Ken Paxton

The Consumer Complaint Process

If you have a dispute with a business, you can file a consumer complaint with the Office of the Attorney General. Your information will be reviewed by a compliance specialist. This office does not take action on every complaint it receives.

Consumer complaints submitted to this office may form the basis of an investigation or legal action. Investigations are confidential; we cannot confirm or deny the existence of an investigation of any company or individual.

Regulatory Agencies

We may refer you to another agency. Often a state, federal or local agency will have more expertise or authority than our office to handle a particular consumer problem. In such a case, we refer the complaint to the agency best able to help.

If your complaint is against a regulated business or licensed professional, you should contact the appropriate regulatory agency. The Texas Department of Licensing and Regulation (TDLR) is the state's umbrella occupational regulatory agency. For a wealth of information about regulated businesses and professions in Texas, and how to file complaints, visit the TDLR Website.

Please understand that we cannot act as your attorney. State law prohibits our office from giving individual citizens legal advice or opinions or providing legal representation. If you feel that you need legal advice, you will have to turn to another source such as a private attorney, legal aid society or other organization.

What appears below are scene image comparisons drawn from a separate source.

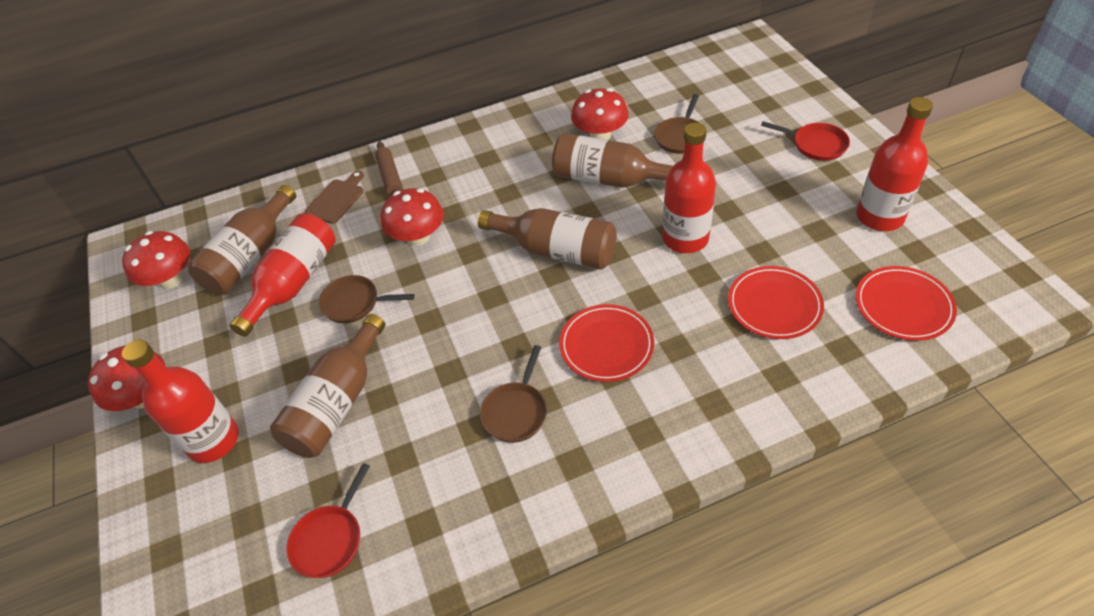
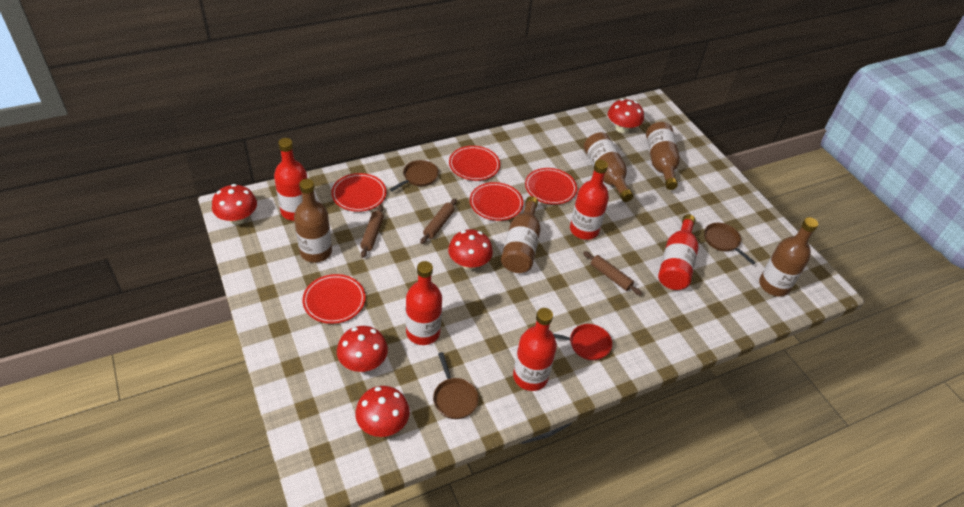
brown bottle: 4 -> 5
brown cutting board: 1 -> 0
brown rolling pin: 1 -> 3
red bottle: 4 -> 5
red mushroom: 4 -> 5
red pan: 2 -> 1
red plate: 3 -> 5

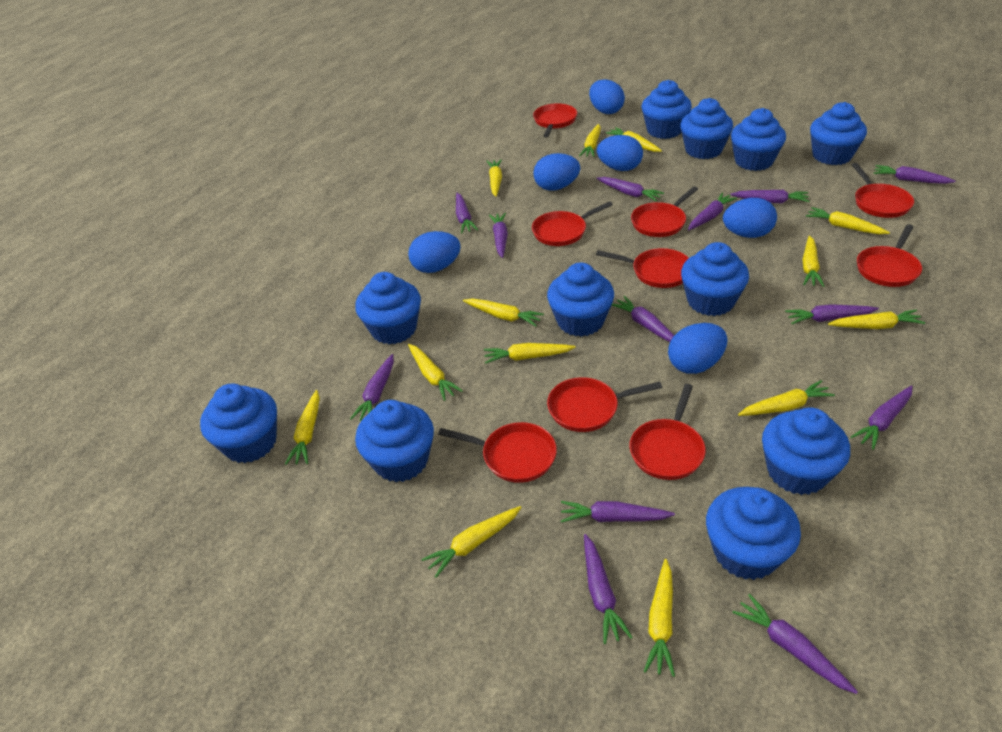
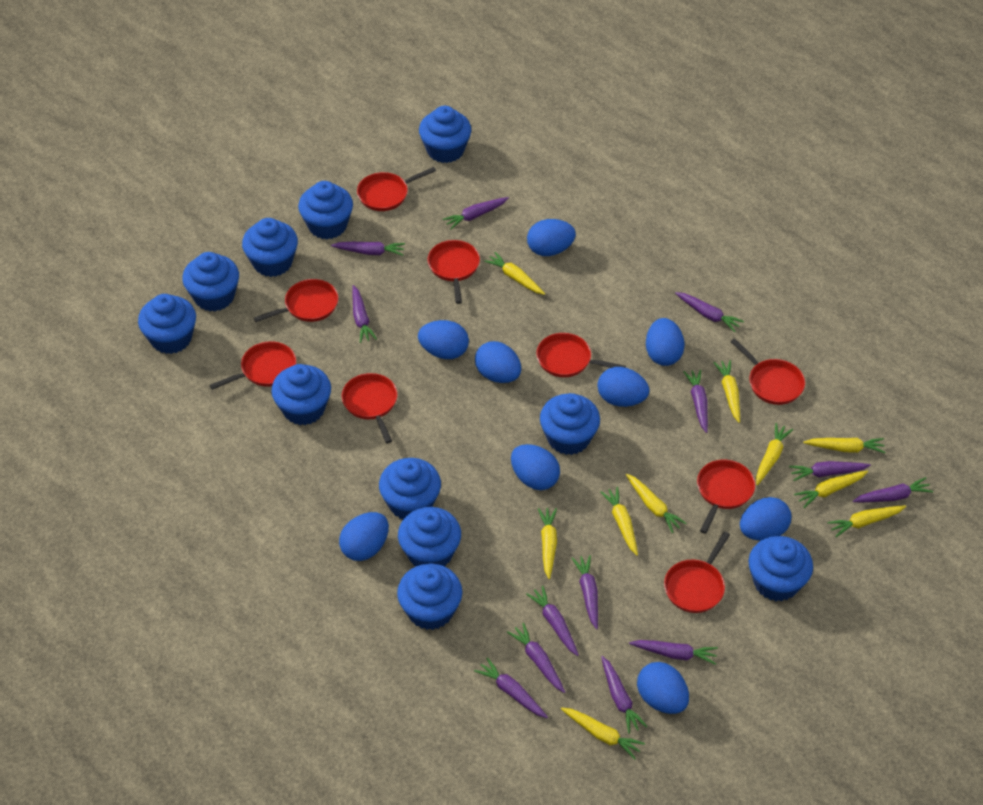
blue egg: 6 -> 9
yellow carrot: 13 -> 10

We can file suit only to protect the public interest. State law prohibits our office from filing a lawsuit whose only purpose is to recover money or property for a single person. In those instances, it is appropriate for the consumer to seek legal advice from a private attorney, legal aid society or other organization.

Our office does file suit against companies that violate the laws protecting consumers. However, we file these lawsuits to protect the public interest, not private interests. Whether a lawsuit is in the public interest depends on several factors:

  • Severity of the case in terms of economic loss or the number and gravity of law violations 
  • Possibility of halting a fraudulent scheme quickly 
  • Extent to which consumers will benefit from public enforcement 
  • Costs of enforcement as compared to the benefits to the public 
  • Likelihood of collecting penalties and restitution from the business

If the Attorney General Sues a Company

Even if we sue a business against which you have made a complaint, we may not be able to recover any money for you. We make every effort to recover actual damages, however, in some cases it is simply not possible. The company's practices may have affected so many people that it is impossible to prove each person's damages. A company facing a lawsuit may go out of business and the owners may not be found, or they may not be held legally responsible. Finally, a company may have used or hidden its money and other assets, leaving nothing with which to repay consumers.

That said, we may file suit to stop illegal practices even though we know we will be unable to recover consumers' money. Generally speaking, if a legal action has been filed against a company from which you hope to receive any restitution that should become available, you should file a complaint with us if you have not already done so. If at any time we need more information, we will contact you. If you have already filed a complaint with us and you need to provide additional information, please do so in writing.

Regardless of the outcome of your particular complaint, we will keep it on file so that we can monitor illegal practices in the marketplace.